THE congressional bicameral conference committee has approved the proposed Public-Private Partnership (PPP) Act, which includes “innovations” to boost green projects, Official Development Assistance (ODA), and returns of public-private projects to the government.
House Committee on Ways and Means Chairman Joey Sarte Salceda said Congress will likely ratify the proposal by Tuesday.
According to Salceda, they have introduced several amendments to include provisions to encourage green financing, allow commercial involvement in ODA for PPP projects, and boost the returns of the government on PPP projects by allowing an internal rate of return as a basis for bidding and negotiating PPP projects.
“I proposed several amendments to my colleagues and counterparts, all of which were accepted in some form. But the major ones are these three,” said Salceda, the chairman of the technical working group that drafted the House version of the bill.
Salceda also pushed to elevate the PPP Law into a code so that future amendments would be made to the code instead of in a scattered way.
“With my amendment, for example, the code explicitly allows projects involving green growth, low-carbon, carbon avoidance, sustainable development, and the use of alternative assets such as carbon credits, such as those pursuant to Article VI of the Paris Agreement, or ecosystem services. This opens the door to PPPs involving the generation and trading of carbon credits and other innovative climate finance mechanisms,” he added.
The lawmaker said the country needs one common set of rules to strengthen investor certainty and confidence.
“We have a lot of potential in the market for carbon credits because we are a low-per-capita emissions country with moral ascendancy and experience in disaster risk reduction and climate change adaptation and mitigation. In December 2022, [Environment] Secretary Toni Yulo said that they needed an enabling law to establish a carbon credit market in the Philippines. With this, you can already create that market through PPPs. I expect unsolicited bids from RE companies first, who are tax-exempt on the sale of their carbon credits. They stand to benefit the most,” Salceda said.

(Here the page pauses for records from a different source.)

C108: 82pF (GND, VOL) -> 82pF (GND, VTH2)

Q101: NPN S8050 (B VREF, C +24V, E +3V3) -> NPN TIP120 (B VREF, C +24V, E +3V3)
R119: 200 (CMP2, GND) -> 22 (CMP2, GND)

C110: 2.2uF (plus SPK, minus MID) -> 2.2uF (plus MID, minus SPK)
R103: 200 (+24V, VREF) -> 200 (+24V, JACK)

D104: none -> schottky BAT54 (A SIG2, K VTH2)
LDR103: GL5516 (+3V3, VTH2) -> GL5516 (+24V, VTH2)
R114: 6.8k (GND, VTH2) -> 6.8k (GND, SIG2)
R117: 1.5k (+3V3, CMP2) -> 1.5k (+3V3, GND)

Salceda added that he also introduced amendments that will allow more ODA to finance PPPs.
Under the proposal, Salceda said that ODAs, when used to finance PPPs, are executive agreements and therefore do not require treaty approval.

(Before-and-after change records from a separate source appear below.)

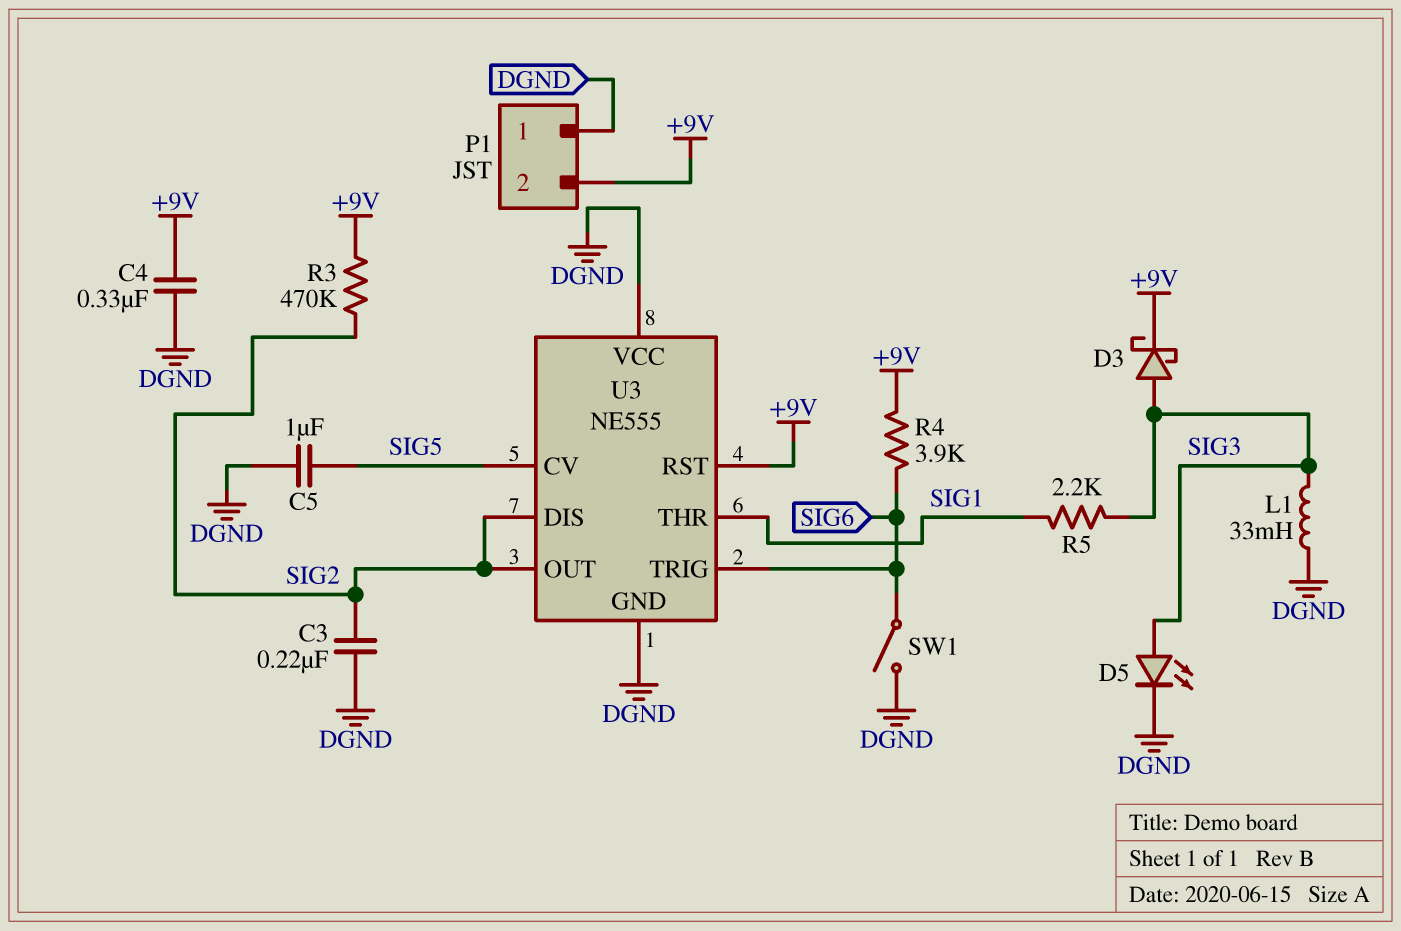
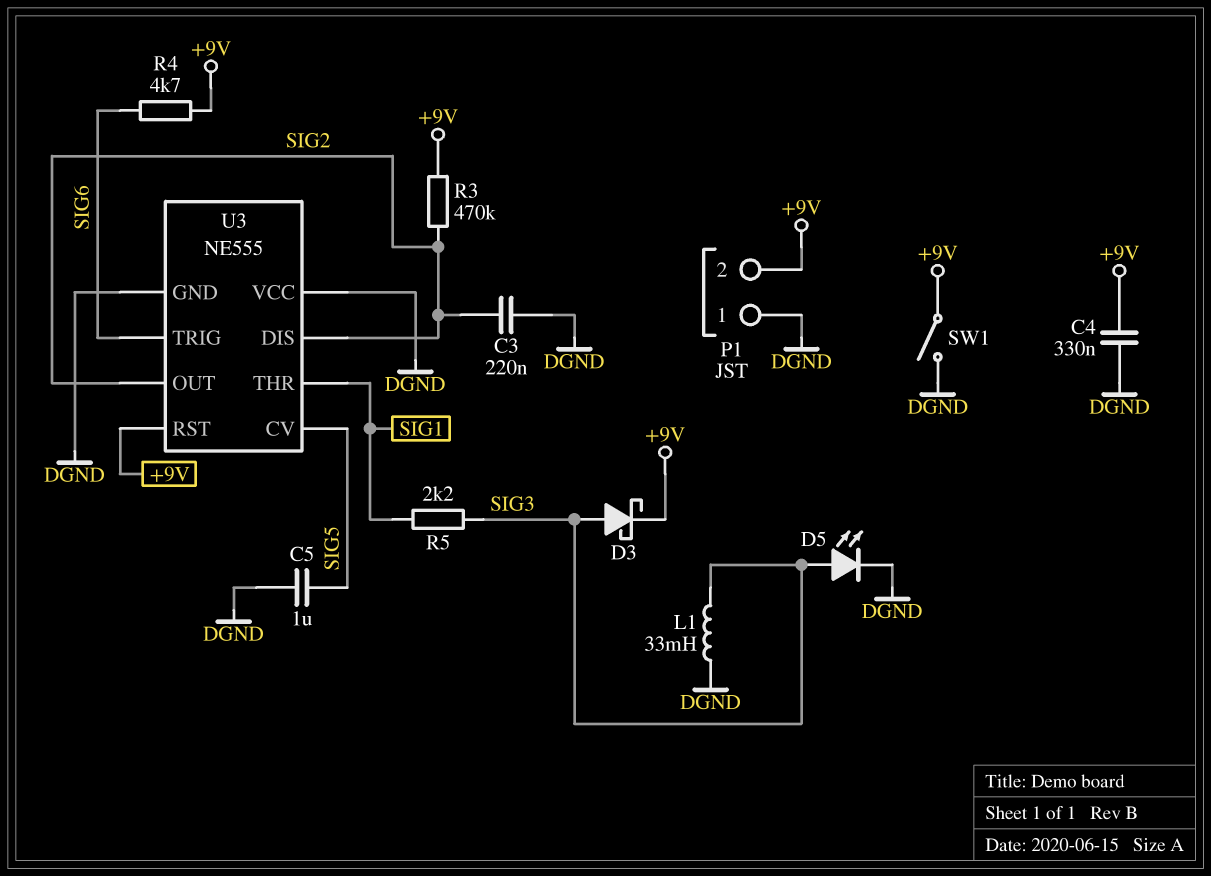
R4: 3.9k (+9V, SIG6) -> 4.7k (+9V, SIG6)
SW1: switch (DGND, SIG6) -> switch (+9V, DGND)

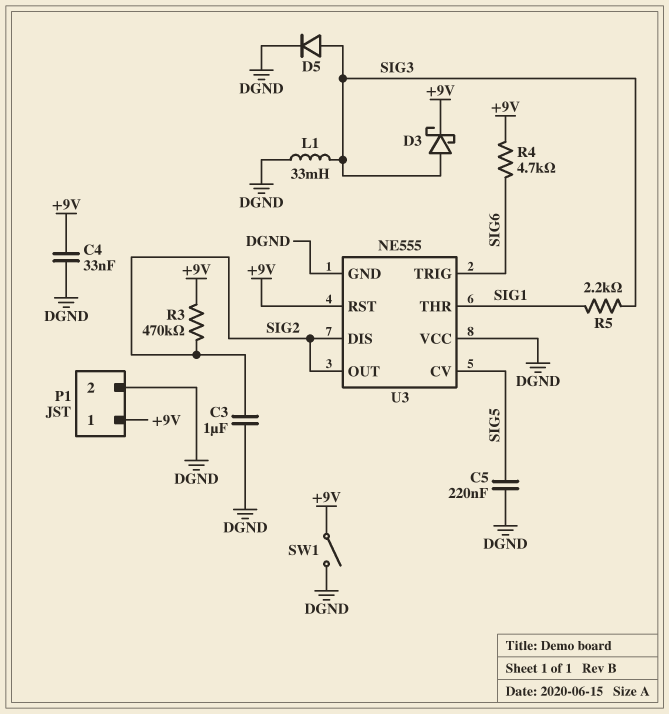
C3: 220nF (DGND, SIG2) -> 1uF (DGND, SIG2)
C4: 330nF (+9V, DGND) -> 33nF (+9V, DGND)
C5: 1uF (DGND, SIG5) -> 220nF (DGND, SIG5)
D5: LED (A SIG3, K DGND) -> diode (A SIG3, K DGND)
P1 pin 1: DGND -> +9V
P1 pin 2: +9V -> DGND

“The amendment also allows ‘blended finance’ or the participation of the private sector on the side of the financing country in the use of ODAs for PPP projects,” he added.
“This is already standard practice among European countries that finance ODAs. The proposal will help diversify the ODA portfolio. Japan dominates our ODA sources, but France comes in at a distant second and is willing to do more if we can make these amendments,” he said.
Salceda said they also introduced a provision allowing a maximum rate of return for private PPP partners as a bidding parameter or a negotiation term in crafting PPPs.
“Anything in excess is remitted to the National Treasury, like San Miguel Aerocity’s franchise, which allows a 12-percent internal rate of return. The Public Service Act amendments also provide for this,” he said.
Salceda also brought up additional amendments, such as allowing local water districts in PPPs to combine to maximize efficiency and reduce consumer bills.
The proposal also allows all government agencies and instrumentalities to undertake PPPs.